United States. Department of the Interior

Entity: 2801
Entity Type: United States Government

Abstract

In 1789 Congress created three Executive Departments--State or Foreign Affairs, Treasury, and War. Domestic matters were spread among them. The idea of setting up a separate department to handle domestic matters was put forth on numerous occasions. It wasn't until March 3, 1849, the last day of the 30th Congress, that a bill was passed to create the Department of the Interior to take charge of the Nation's internal affairs. The creation of the Home Department was accomplished in 1849 by consolidating the General Land Office (Department of the Treasury), the Patent Office (Department of State), the Indian Affairs Office (War Department) and the military pension offices (War and Navy Departments). The U.S. Department of the Interior (DOI), with eight bureaus, is the nation's principal conservation agency, charged with the mission "to protect and provide access to our Nation's natural and cultural heritage and honor our trust responsibilities to Indian tribes and our commitments to island communities."

Biography/History Notes

The Interior Department had a wide range of responsibilities entrusted to it: conducting the decennial census, construction of the national capital's water system, colonization of freed slaves in Haiti, exploration of western wilderness, oversight of the District of Columbia jail, regulation of territorial governments, management of hospitals and universities, management of public parks, the basic responsibilities for Indians, public lands, patents, and pensions. In one way or another all of these had to do with the internal development of the nation or the welfare of its people. The newly created Home Department assumed responsibility for the census from the State Department in 1849. The U.S. Congress created the permanent Census Office in 1902 which became the Bureau of the Census a year later in the new Department of Commerce and Labor.
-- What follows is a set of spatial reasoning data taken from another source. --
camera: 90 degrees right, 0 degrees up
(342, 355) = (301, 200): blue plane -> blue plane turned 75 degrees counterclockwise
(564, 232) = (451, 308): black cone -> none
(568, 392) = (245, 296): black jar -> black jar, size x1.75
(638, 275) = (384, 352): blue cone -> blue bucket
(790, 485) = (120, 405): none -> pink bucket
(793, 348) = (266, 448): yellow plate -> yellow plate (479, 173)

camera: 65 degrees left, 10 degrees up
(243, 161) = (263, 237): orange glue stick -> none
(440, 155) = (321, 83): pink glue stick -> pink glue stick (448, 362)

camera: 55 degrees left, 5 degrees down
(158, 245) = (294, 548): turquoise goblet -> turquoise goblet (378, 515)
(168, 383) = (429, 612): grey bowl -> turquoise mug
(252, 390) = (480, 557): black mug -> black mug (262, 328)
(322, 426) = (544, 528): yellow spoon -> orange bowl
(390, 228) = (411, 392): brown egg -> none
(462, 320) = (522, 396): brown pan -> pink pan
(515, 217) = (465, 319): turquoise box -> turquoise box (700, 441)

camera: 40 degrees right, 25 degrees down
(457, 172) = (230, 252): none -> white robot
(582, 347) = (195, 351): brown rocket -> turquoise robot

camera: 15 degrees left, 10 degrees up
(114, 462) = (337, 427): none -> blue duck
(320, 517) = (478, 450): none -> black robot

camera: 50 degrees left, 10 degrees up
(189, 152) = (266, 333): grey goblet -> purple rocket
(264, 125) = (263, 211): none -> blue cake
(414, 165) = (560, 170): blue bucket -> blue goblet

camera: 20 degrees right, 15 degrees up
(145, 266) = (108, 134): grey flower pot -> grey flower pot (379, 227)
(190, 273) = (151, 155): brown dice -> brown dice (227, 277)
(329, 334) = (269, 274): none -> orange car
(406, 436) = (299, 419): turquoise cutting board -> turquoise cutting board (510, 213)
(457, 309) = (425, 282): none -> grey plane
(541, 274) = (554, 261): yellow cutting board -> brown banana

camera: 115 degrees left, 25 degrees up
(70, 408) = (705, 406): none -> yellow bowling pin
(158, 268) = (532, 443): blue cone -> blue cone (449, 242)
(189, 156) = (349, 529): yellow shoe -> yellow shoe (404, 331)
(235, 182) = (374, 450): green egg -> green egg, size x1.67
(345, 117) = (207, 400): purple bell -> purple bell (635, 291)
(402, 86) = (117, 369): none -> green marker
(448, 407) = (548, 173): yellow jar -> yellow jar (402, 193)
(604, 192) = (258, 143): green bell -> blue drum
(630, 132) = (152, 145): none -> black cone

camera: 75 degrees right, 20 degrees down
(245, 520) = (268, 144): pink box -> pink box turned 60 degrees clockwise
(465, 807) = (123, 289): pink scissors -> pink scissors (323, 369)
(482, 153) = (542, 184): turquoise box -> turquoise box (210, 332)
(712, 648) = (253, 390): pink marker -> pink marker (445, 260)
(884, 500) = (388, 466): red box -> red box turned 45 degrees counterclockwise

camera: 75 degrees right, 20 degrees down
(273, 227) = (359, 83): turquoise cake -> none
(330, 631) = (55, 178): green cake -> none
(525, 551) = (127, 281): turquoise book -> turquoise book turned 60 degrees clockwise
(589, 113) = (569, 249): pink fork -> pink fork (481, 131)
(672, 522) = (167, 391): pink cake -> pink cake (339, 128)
The Secretary of the Interior is appointed by the President of the United States.

The Secretary of the Interior is assisted by a deputy secretary in supervising the department's eight bureaus. Four assistant secretaries oversee Fish and Wildlife and Parks (U.S. Fish and Wildlife Service and National Park Service), Indian Affairs (Bureau of Indian Affairs, Land and Minerals Management (Bureau of Land Management, Mineral Management Service, and Office of Surface Mining, Reclamation, and Enforcement), and Water and Science (U.S. Geological Survey and Bureau of Reclamation). Interior is a large decentralized agency with over 67,000 employees and 206,000 volunteers located at approximately 2,400 operating locations across the United States, Puerto Rico, U.S. territories, and freely associated states.